The reasoning I, Bobby Mason, have created this blog is not only to promote an organization that strives to create a substantial impact on children who are fighting pediatric cancer, but to create a blog that gives an inside perspective of what it is like to be a patient fighting against a serious illness. I am not going to pretend that the way I viewed being ill is the same way everyone else views it, but I do believe many children, young adults, and older adults who are sick can relate to what I will explain over the next several blog posts.
Let me start with a little background. As January approached during my junior year of high school in 2011, I started to develop periodic episodes of nausea and vomiting. I was under the impression that it was either from something I ate or it was just my body being affected by flu like symptoms. The episodes started to become more and more frequent until I eventually was no longer able to attend school for weeks at time. These symptoms were not disappearing as I had once hoped and prayed. Therefore, I would have to endure days upon days of tests that involved MRI’s, X-rays, blood work, and tissue samples. By the time March had rolled around, I was no longer attending school; I was months behind in my classes and I missed my friends beyond belief. I needed some relief, but to my disbelief that relief did not come. I had hoped to get my “sickness” under control over the following months so I could go back to being a normal student and continue to maintain a regular life as senior year approached.

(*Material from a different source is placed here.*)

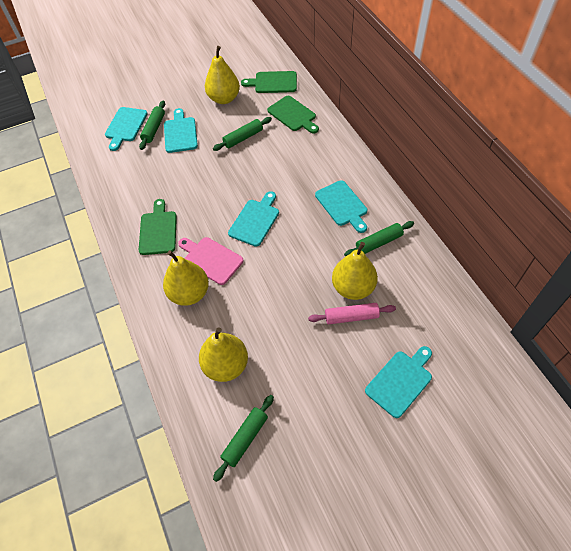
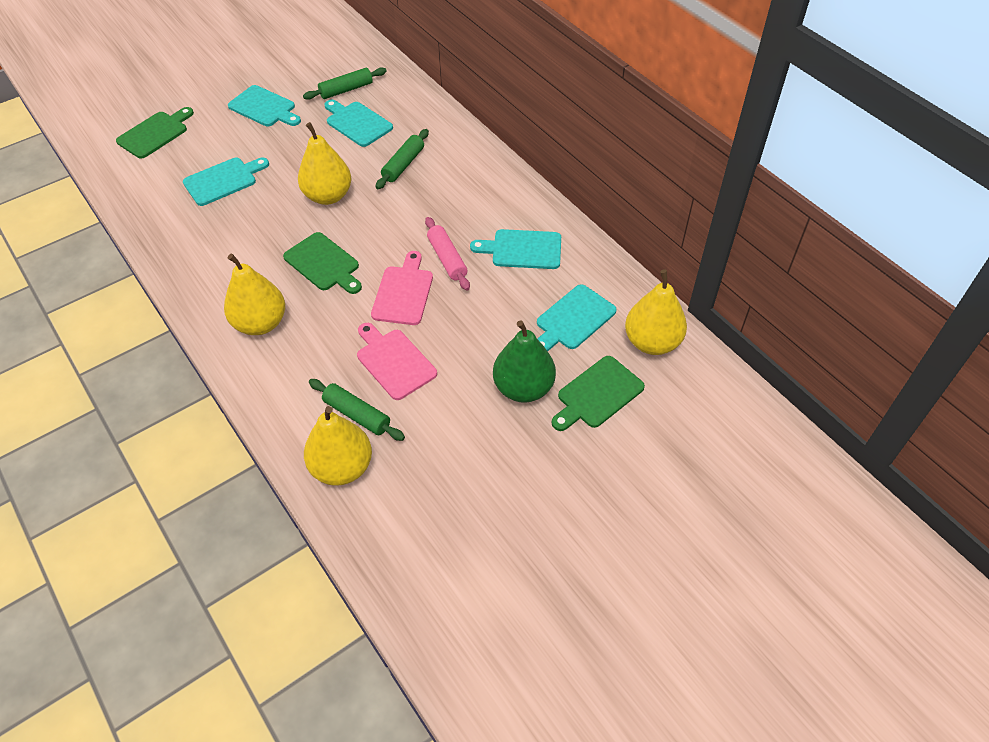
green pear: 0 -> 1
green rolling pin: 4 -> 3
pink cutting board: 1 -> 2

During these summer months of preparation for senior year, I would still have continuous setbacks that drove me insane. But I still managed to carry a sense of hope as these setbacks continued to occur. This optimism continued to supply relief in my daily life until one unpleasant day in July. On this particular day I had the unfortunate pleasure of vomiting over 25 times. My body hurt, my throat ached, and I couldn’t imagine myself recovering anytime soon. This new realization that this was going to be an ongoing process hit me like a train. I new that the road ahead was going to be long and agonizing, filled with high points and low points that would forever change my way of life in the future.
As time progressed, I regressed. Over the next year I would lose my hearing for weeks at a time, I’d black out for no apparent reason finding myself at the bottom of the stairs with a gash in my head, and I would lay in bed hopelessly as I waited for my next visit to the Mayo Clinic to have more tests and procedures done. Although this seems like a turn for the worst, this has helped me find myself and overcome difficult times with the help of family, friends, and faith.
Over the next several blogs I will explain what it felt like to go from normalcy to a constant state of illness. I will try to give a first hand experience of what it felt like to be in the shoes of someone with a serious illness. I will be open and honest about my highs and lows. I will set out guidelines of what I believe is most important for the child or adult who is going through the illness themselves and a set of guidelines for the loved ones around them who do not know how to best handle the situation. This blog is for those who need some words of wisdom as they strive to overcome the hardest fight of their lives.